Codeforces Beta Round #76(Div.2) report

It's my top score contest!

After starting, I get accepted Problem A(10min). It's very simple problem.

I start problem B.Wrong answer twice(0:19,0:21). I found my wrong in reading, I get accepted(0:22).

Problem C。It's a problem about select folders. I like this problem, it's interesting! I submitted wrong answer twice, however I found a miss, I get accepted(0:42).

It is happy to be able to solve Problem D. Once I read this problem, I think this is greedy algorithm.  Surprisingly, I accepted this only one submit(1:18).

I can't solve Problem E in programming time.

Problems is here。3816,8/1070. It's excellent! I'm grad and celebrate this. I'm ranked up to blue.
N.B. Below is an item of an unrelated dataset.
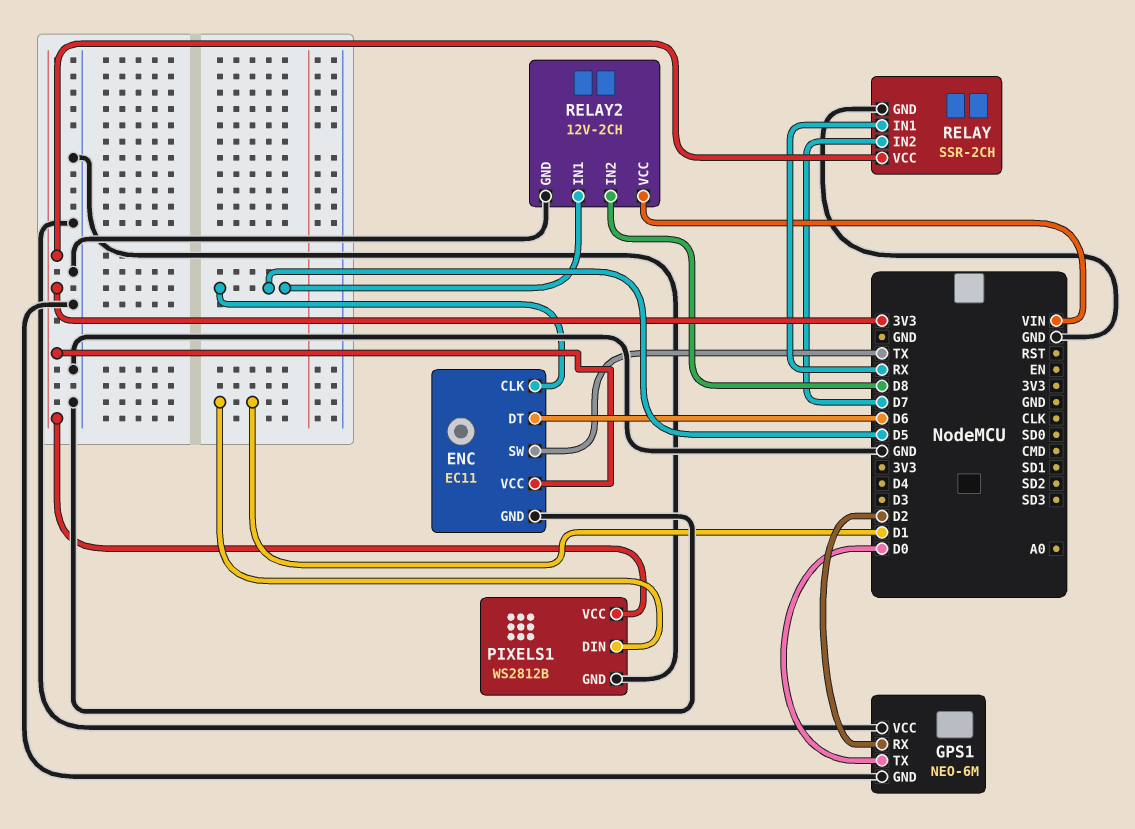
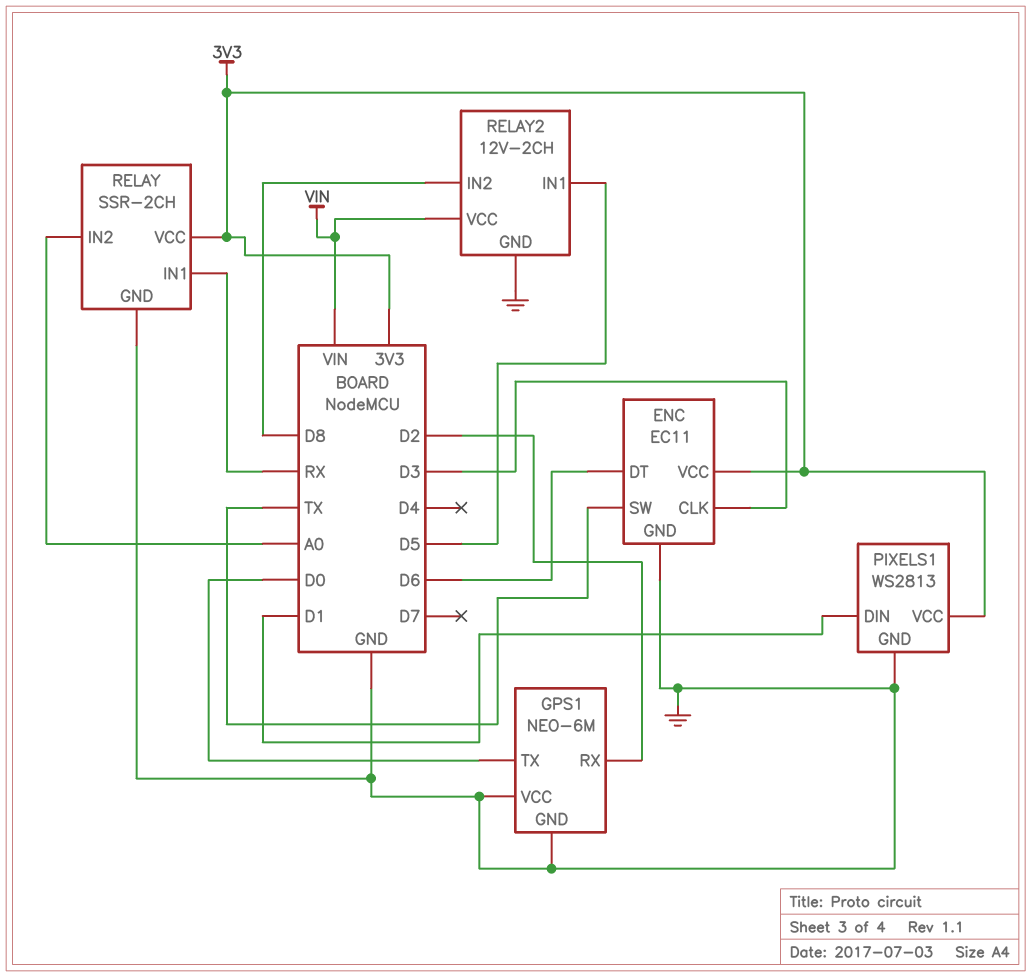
ENC pin CLK: D5 -> D3
PIXELS1: WS2812B -> WS2813
RELAY pin IN2: D7 -> A0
A.Only comparing two strings.

#include<stdio.h>

#include<stdlib.h>

#include<string.h>

int main(void){

  char str[81],num[10][11],sub[11];

  int i,j,k;

  scanf("%s",str);

  for(i=0;i<10;i++) scanf("%s",num[i]);

  for(i=0;i<8;i++){

    for(j=0;j<10;j++) sub[j]=str[j+10*i];

    sub[11]='\0';

    for(j=0;j<10;j++){

      if(strncmp(sub,num[j],10)==0){

printf("%d",j);

break;

      }

    }

  }

  putchar('\n');

  return 0;

}

    

B.If we use array, it's simple.

#include<stdio.h>

int main(void){

  int in1,in2,people[5];

  int m,n,i,flg=0;

  for(i=0;i<5;i++) people[i]=0;

  scanf("%d",&m);

  for(i=0;i<m;i++){

    scanf("%d %d",&in1,&in2);

    people[in1-1]++;

    people[in2-1]++;

  }

  for(i=0;i<5;i++){

    if(people[i]!=2){

      puts("WIN");

      flg=1;

      break;

    }

  }

  if(flg!=1) puts("FAIL");

  return 0;

}

C.Think each case. Answer is only "1" "2", or "3".

#include<stdio.h>

typedef unsigned int u_int;

int main(void){

  u_int m,n,a,b,a_pos,b_pos,a_line,b_line,k;

  scanf("%u %u %u %u",&m,&n,&a,&b);

  a_pos=(a-1)%n+1;

  b_pos=(b-1)%n+1;

  a_line=(a-1)/n;

  b_line=(b-1)/n;

  if(b==m) b_pos=n;

  if(a_line==b_line){

    k=1;

  }else if(a_pos==1 && b_pos==n){

    k=1;

  }else if(a_pos==1 || b_pos==n){

    k=2;

  }else if(b_pos+1==a_pos){

    k=2;

  }else if(a_line+1==b_line){

    k=2;

  }else{

    k=3;

  }

  printf("%d\n",k);

  return 0;

}

D.It's typical greedy algorithm.

#include<stdio.h>

#define MIN(x,y) ((x<y)?(x):(y))

int main(void){

  int n,m,w;

  double milk[50];

  double cup[50];

  double goals,pour;

  int i,j,k,now,flg;

  

  scanf("%d %d %d",&n,&w,&m);

  for(i=0;i<n;i++) milk[i]=w;

  for(i=0;i<m;i++) cup[i]=0;

  goals=(double)w*(double)n/(double)m;

  now=0;

  flg=0;

  for(i=0;i<m;i++){

    pour=MIN(goals-cup[i],milk[now]);

    cup[i]+=pour;

    milk[now]-=pour;

    if(milk[now]<1E-6){

      now++;

      flg=0;

    }else{

      flg++;

    }

    if(flg==2){

      puts("NO");

      return 0;

    }

    if(cup[i]<goals-(1E-6)){

      i--;

    }

  }

  for(i=0;i<n;i++) milk[i]=w;

  for(i=0;i<m;i++) cup[i]=0;

  now=0;

  puts("YES");

  for(i=0;i<m;i++){

    pour=MIN(goals-cup[i],milk[now]);

    cup[i]+=pour;

    milk[now]-=pour;

    printf("%d %.6f",now+1,pour);

    if(milk[now]<1E-6) now++;

    if(cup[i]<goals-(1E-6)){

      putchar(' ');

      i--;

    }else{

      putchar('\n');

    }

  }

  return 0;

}